Fig 7. Categorization of probes by theoretically estimated S function after filtration using all analyzed parameters.

Fig 7

Oligoprobes were categorized into bins according to the estimated S function, where S is calculated as a combination of genomic occurrence of all k-mers (7 ≤ k ≤ 11) in an oligoprobe and their binding energy (see Material and methods for details). Averaged hybridization signals and other hybridization characteristics calculated for each bin are shown as columns of assorted colors depending on the bin type. The columns with variable shades of a particular color illustrate the filtration process that gradually removes from the database all probes with a defined sequence characteristic, which negatively affect hybridization specificity because of involvement in parallel hybridization reactions.
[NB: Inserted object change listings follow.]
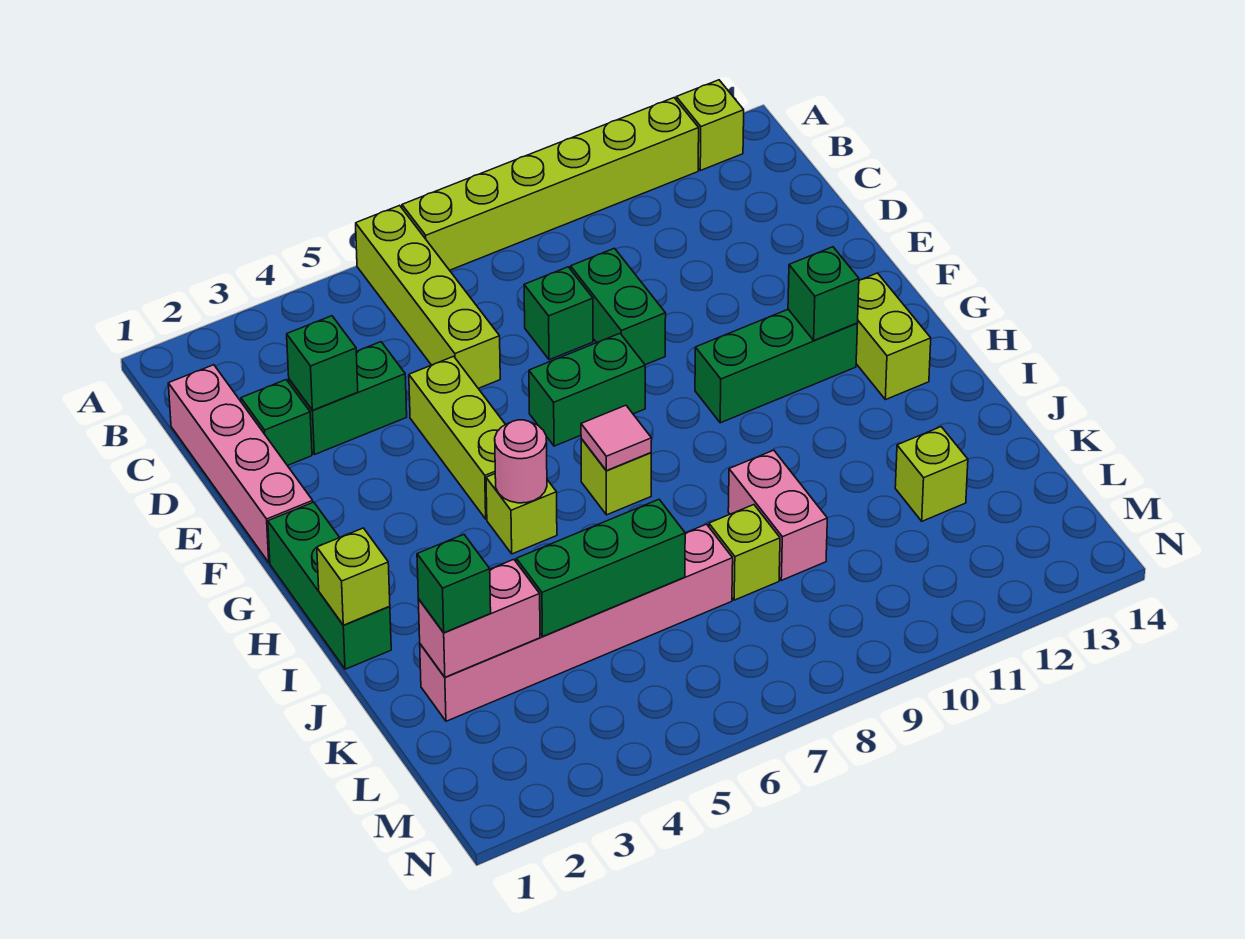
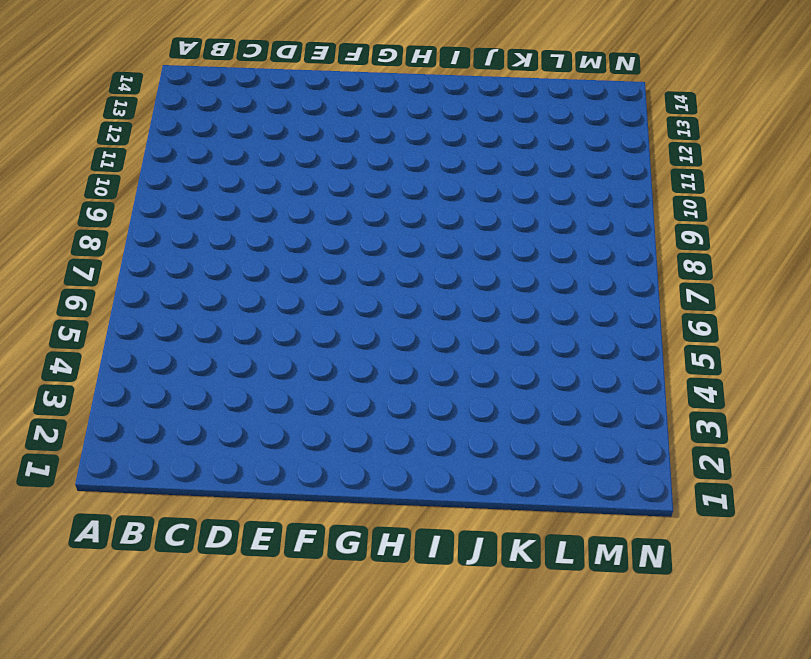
none -> lime brick A6:D6 level 1
none -> lime brick A7:A12 level 1
none -> lime brick A13 level 1

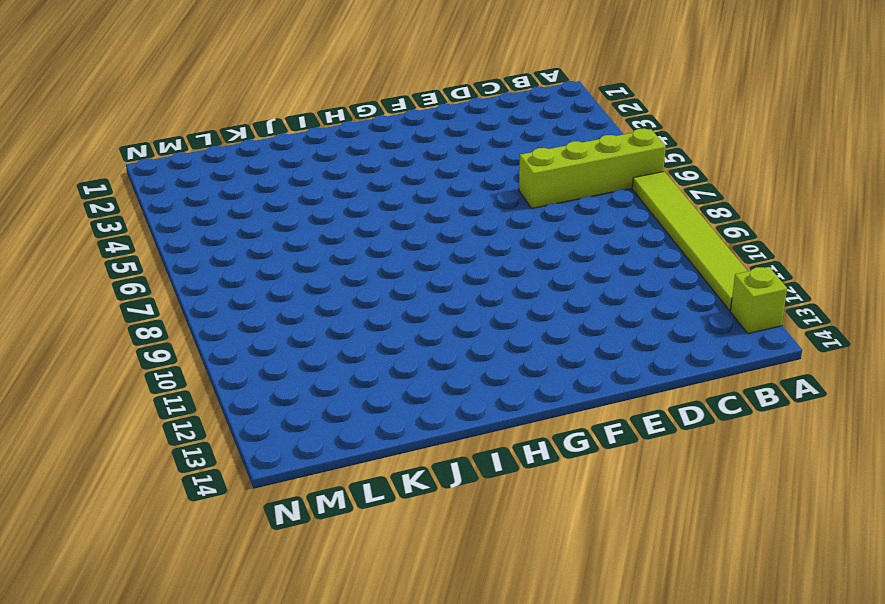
lime tile A7:A12 level 1 -> lime brick A7:A12 level 1
none -> pink brick C1:F1 level 1
none -> green brick D2 level 1
none -> green brick D3:D4 level 1

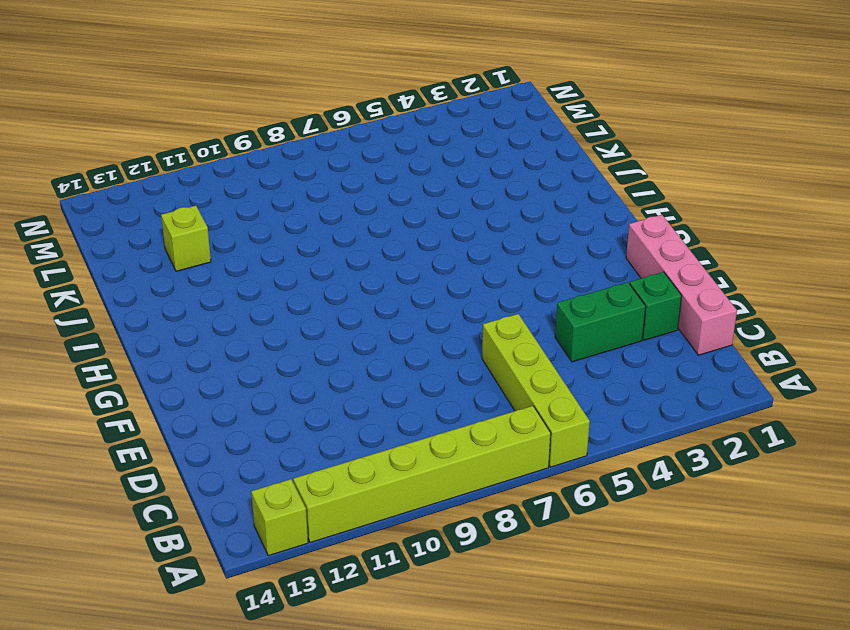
none -> green brick D8 level 1
none -> green brick D9:E9 level 1
none -> lime brick E5:G5 level 1

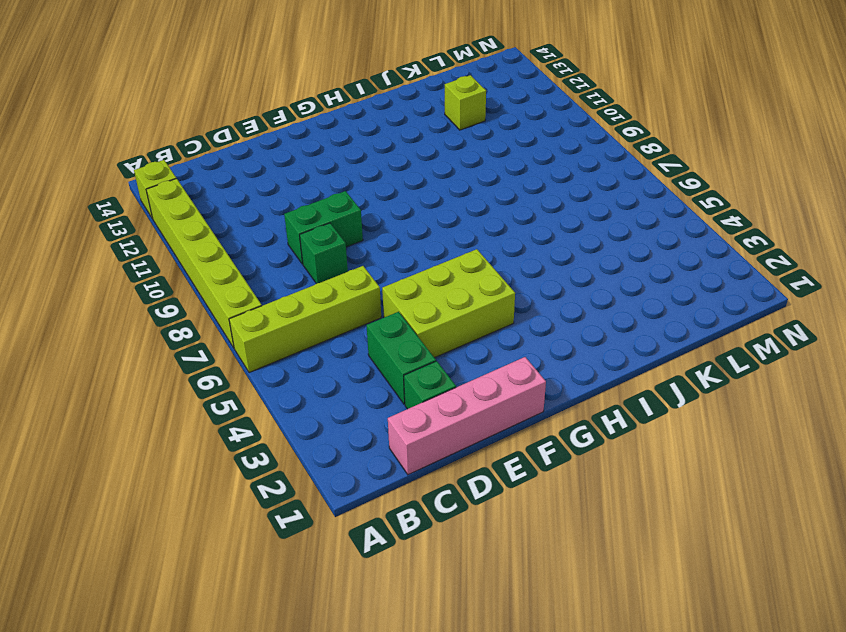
lime brick E4:G5 level 1 -> lime brick E5:G5 level 1
none -> green brick F7:F8 level 1
none -> green brick G1:I1 level 1
none -> green brick G10:G12 level 1

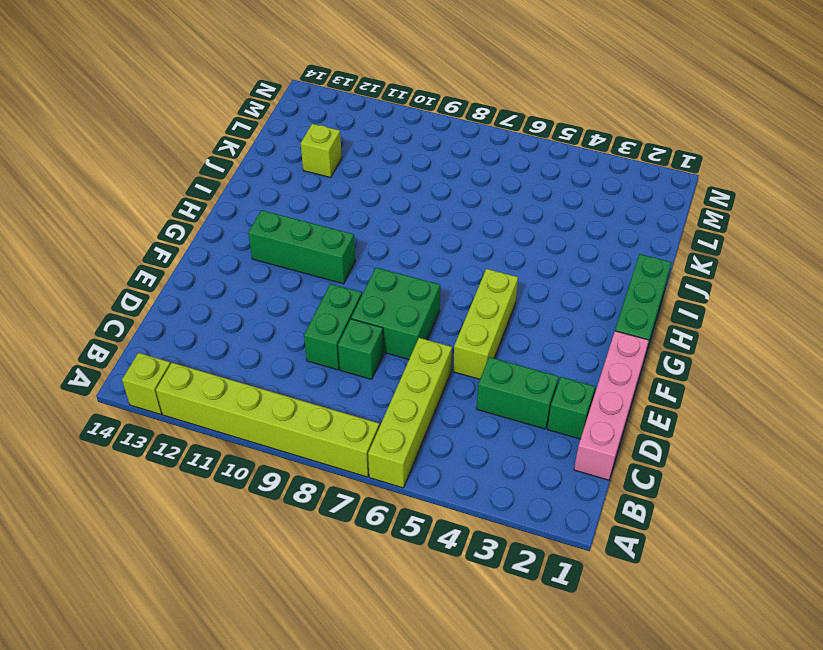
green brick E7:F8 level 1 -> green brick F7:F8 level 1
none -> lime brick G13:H13 level 1
none -> lime brick H5 level 1
none -> lime brick H7 level 1

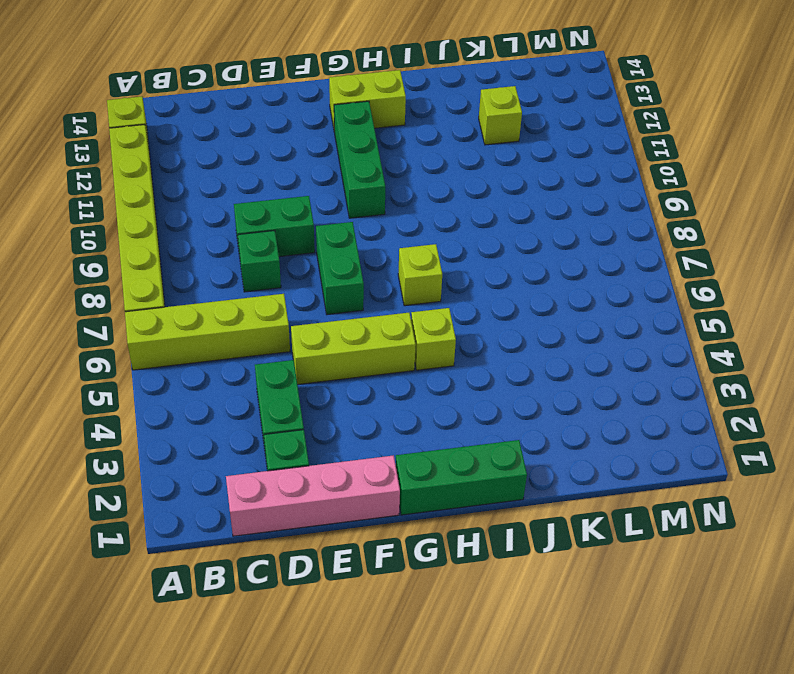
none -> pink brick J9:K9 level 1
none -> pink brick K2:K7 level 1
none -> lime brick K8 level 1

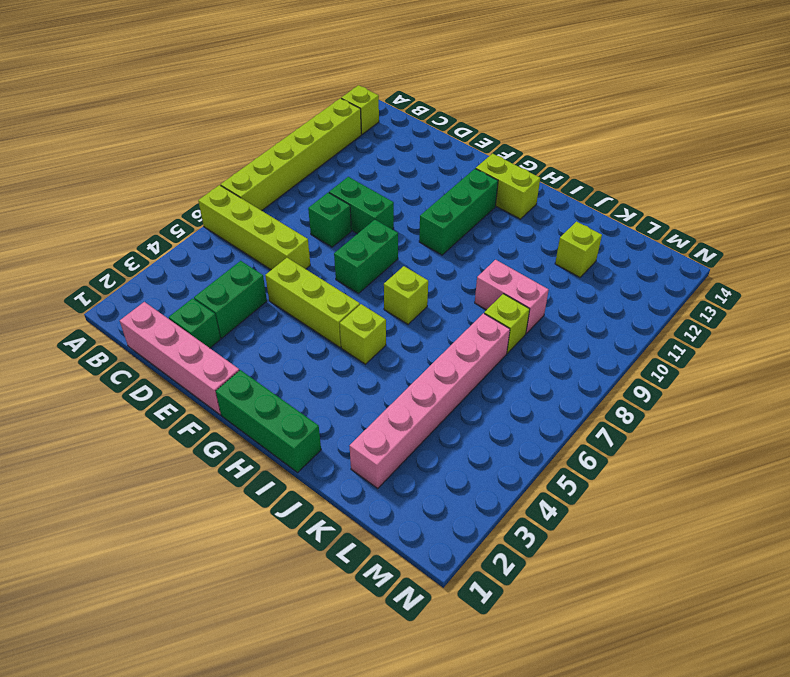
none -> green brick D3 level 2
none -> green brick G12 level 2
none -> pink round brick H5 level 2

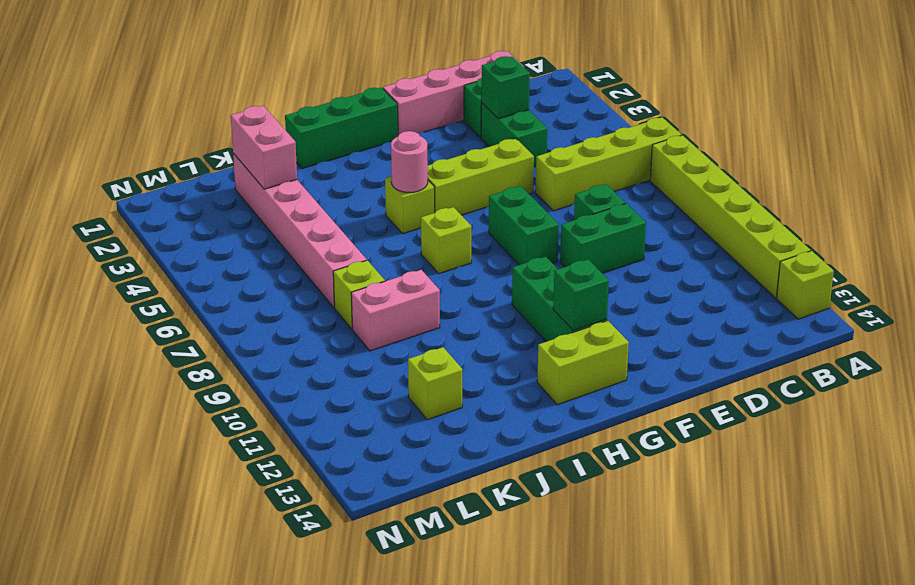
none -> pink tile H7 level 2
none -> lime brick I1 level 2
none -> green brick K4:K6 level 2

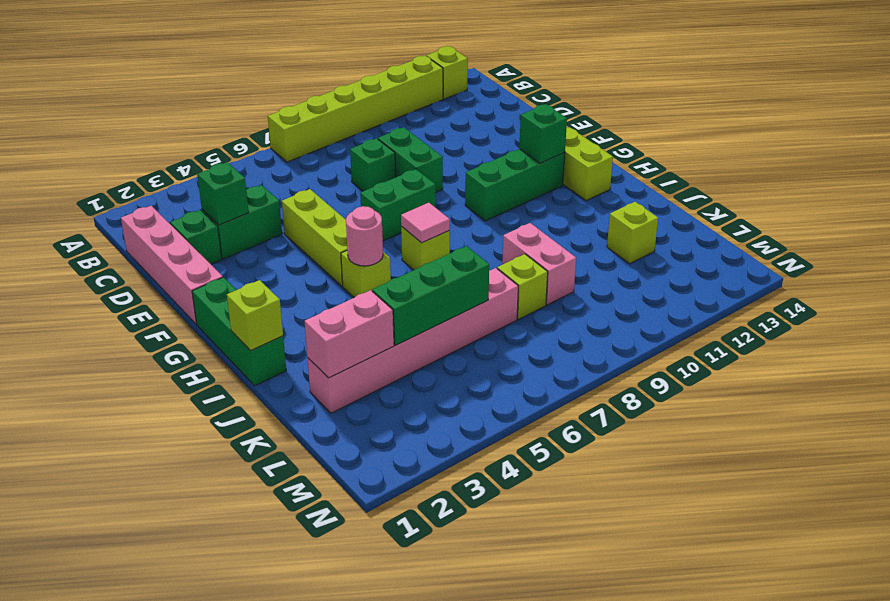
none -> lime brick A6:D6 level 1
none -> green brick K2 level 3

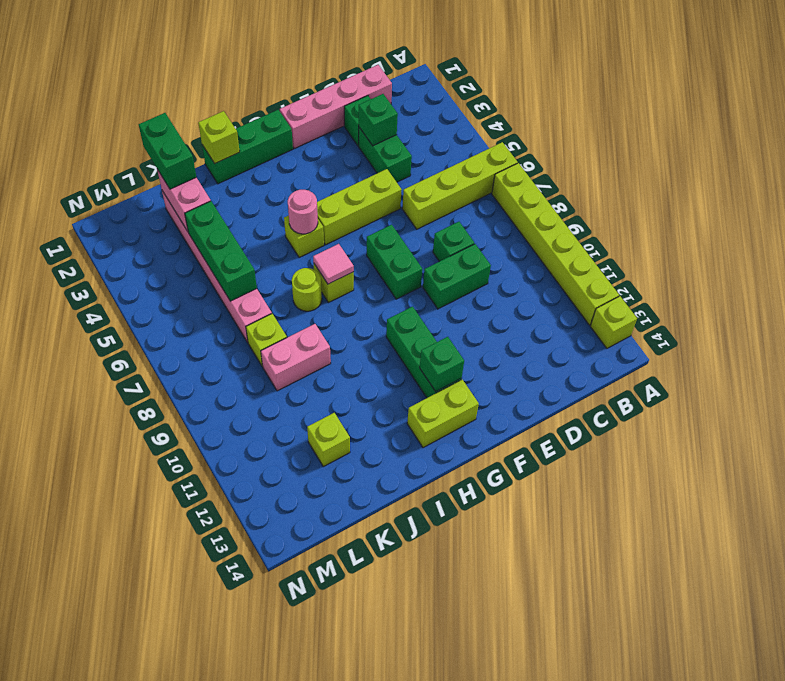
lime round brick I7 level 1 -> none
green brick K1:K2 level 3 -> green brick K2 level 3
Colors of the columns become lighter after each filtration step. The darkest columns represent all probes from the database, while lightest columns represent probes after all filtration steps. The filtration process entails the following sequential probe removal steps: 8 or more of G in a sequence, at least one GGG block, SAS score above 0.05, -ΔG folding above 1.5 kcal/mol. A. Overall hybridization (derived from the probe’s dataset with specific targets). B. Cross-hybridization (absolute) (derived from the dataset of probes without specific targets). C. Specific hybridization (represented by subtraction values between overall and cross-hybridizations). D. Hybridization specificity (represented by ratio between specific and cross-hybridization). E. The percentage of probes (from complete dataset) in each bin.